Another update. Now they are really pissed. Just got another PDF letter from the same Rambo attorney (photo above; but I won’t print his name) saying that in response to my last post about doing things transparently he wants to remind me that while this “course of action” is of course mine to take, he feels it is his duty to inform me that Apple’s lawyers have identified at least three posts in my archive that they “deem to be actionable.” He says Apple hopes this can be a “conversation rather than a confrontation” [isn’t Johnnie Cochran dead? ed.] and that before I turn this into a public fight by continuing on my current “course of action” I should perhaps consider the potentially serious consequences to myself and my family of doing so.

This is followed by a recommendation that I retain an attorney to represent me. And then, I swear to friggin God, there’s a list of my assets with an estimated value for each and I suppose the implied threat that I stand to lose them.

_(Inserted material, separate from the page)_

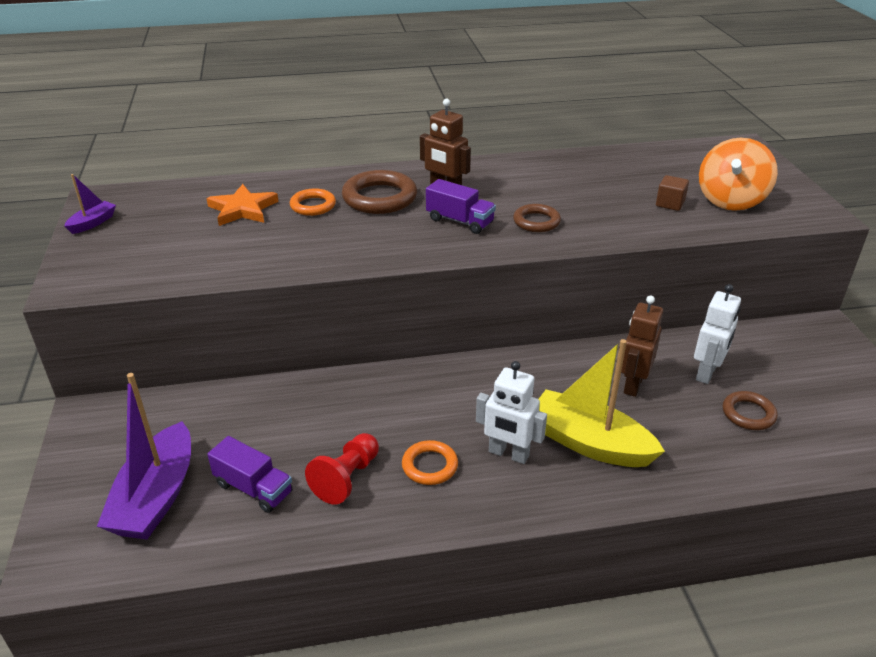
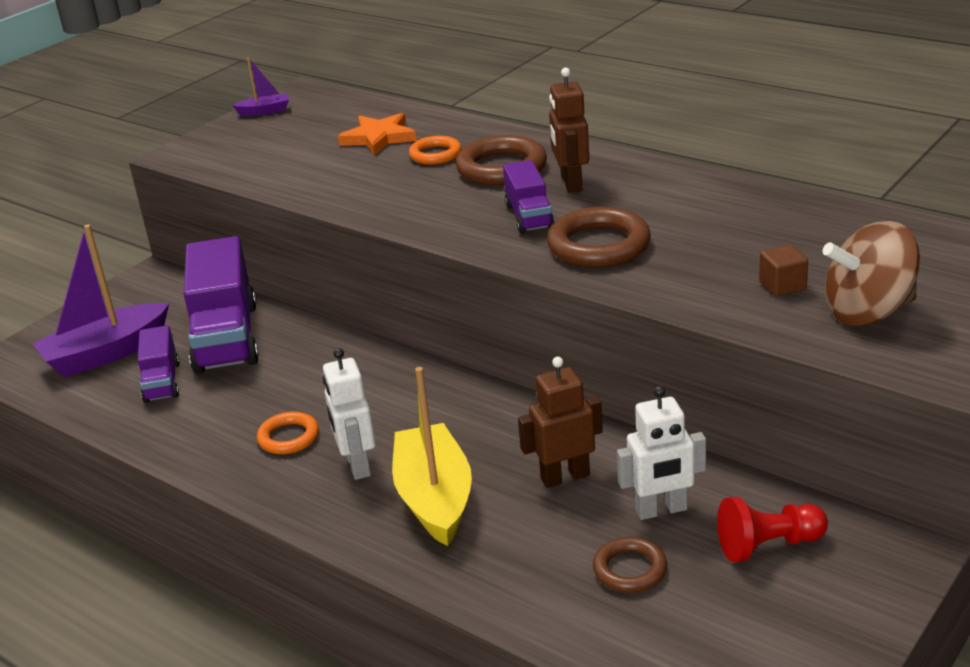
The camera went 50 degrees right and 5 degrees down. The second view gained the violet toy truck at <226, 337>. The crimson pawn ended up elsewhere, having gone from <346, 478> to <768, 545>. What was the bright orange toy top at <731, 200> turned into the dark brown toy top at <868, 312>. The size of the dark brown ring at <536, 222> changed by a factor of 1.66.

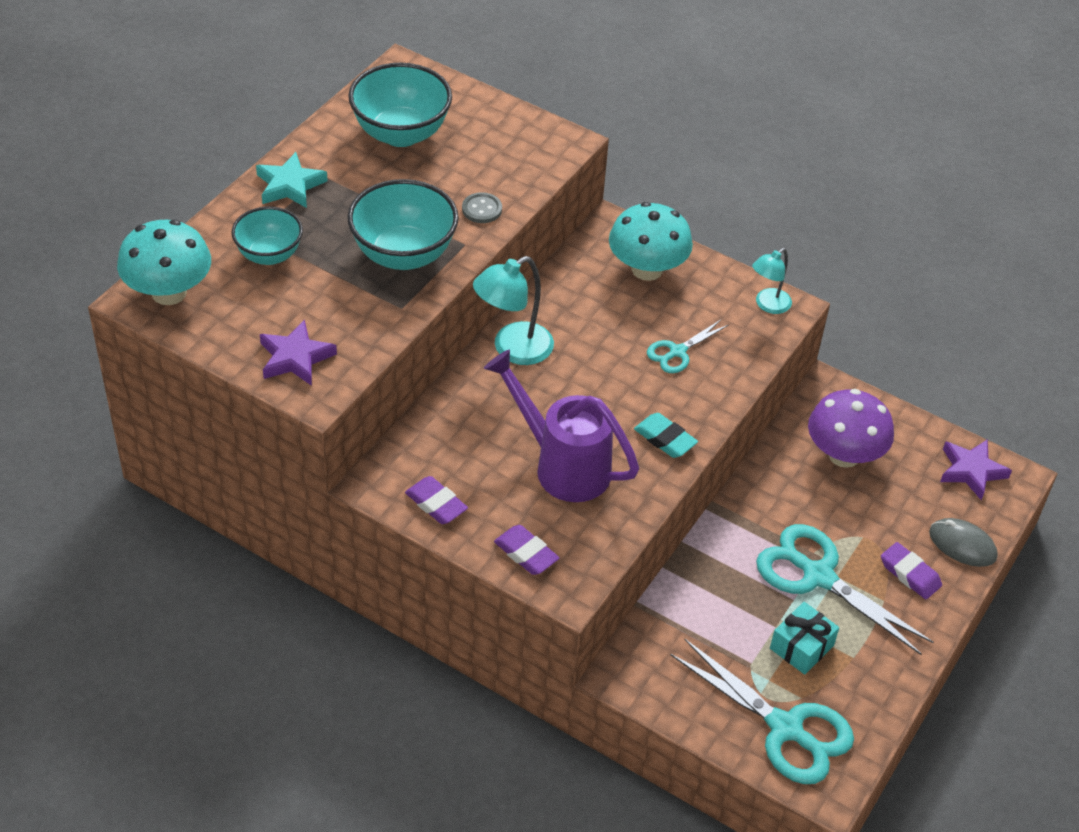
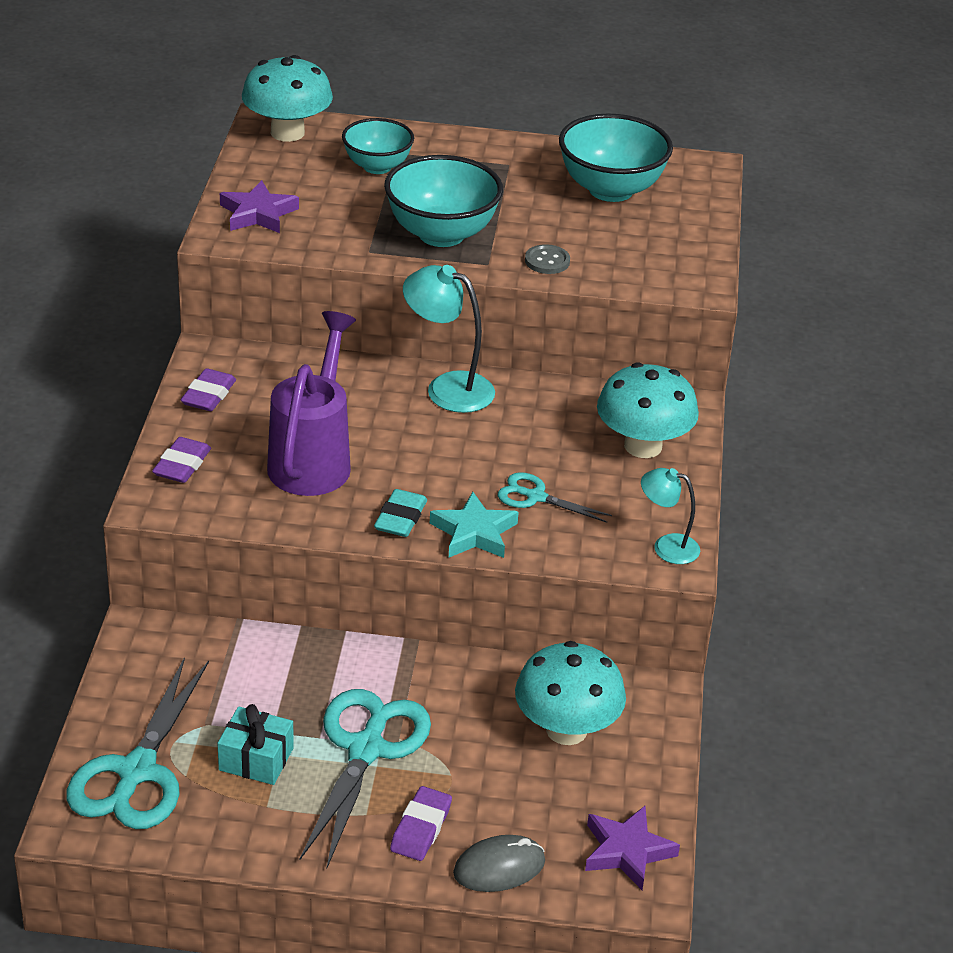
The camera went 65 degrees right and 10 degrees down. The turquoise star ended up elsewhere, having gone from <290, 185> to <474, 533>. What was the violet mushroom at <844, 455> turned into the turquoise mushroom at <566, 730>. The gray mouse at <962, 545> ended up facing another way, 60 degrees clockwise from before.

Which kinda scares the living shit out of me, to be honest, since they’ve got a pretty thorough list, which means they’ve been doing some research on this and the offer didn’t just come out of thin air. Their lists includes my home address, most recent assessed value of my house and all the information about my mortgage; a rental property that we own; my bank accounts and investment accounts, including the college funds for our kids, whose names are used; and our boat and two cars.

Damn. And right at Christmas. I am going to go make myself a drink.

So now Apple is all pissed off

Just got an angry letter from their legal douchebags (a real letterhead legal letter, PDF attached to an email) saying if we are going to go forward then we both need to be dealing in good faith and part of that is keeping negotiations confidential and this post I made about the offer causes them to question my sincerity blah blah mwah mwah.

I told them we either deal out in the open, completely transparently, or we don’t deal. I’m waiting to hear back.

I’m weighing an offer from Apple

So it’s a complicated situation but I want to keep everyone in the loop. Bottom line is I’ve received an overture from the Mothership with a mention of a Think Secret type settlement if I’ll stop impersonating Dear Leader on the Web. Nothing nailed down at this point but frankly, honestly, I’m tempted to just take it. I’ve had a wonderful time doing this blog and have made some great new friends and I’d miss doing it. Also, in my case there are other parties involved, most notably my sponsor, with whom I have a contract to keep doing the blog. That’s why I say it’s a complicated situation. Discussions will continue and I probably won’t be able to disclose what we’re talking about. Until things get worked out I’ll be posting sporadically at best. To all of you who celebrate Christmas I wish you a happy holiday. To everyone else, enjoy the time off. Spend time with your loved ones. Turn off your computer. Remember what’s important. Little hint: It ain’t this. Peace out to all, and to all a good night.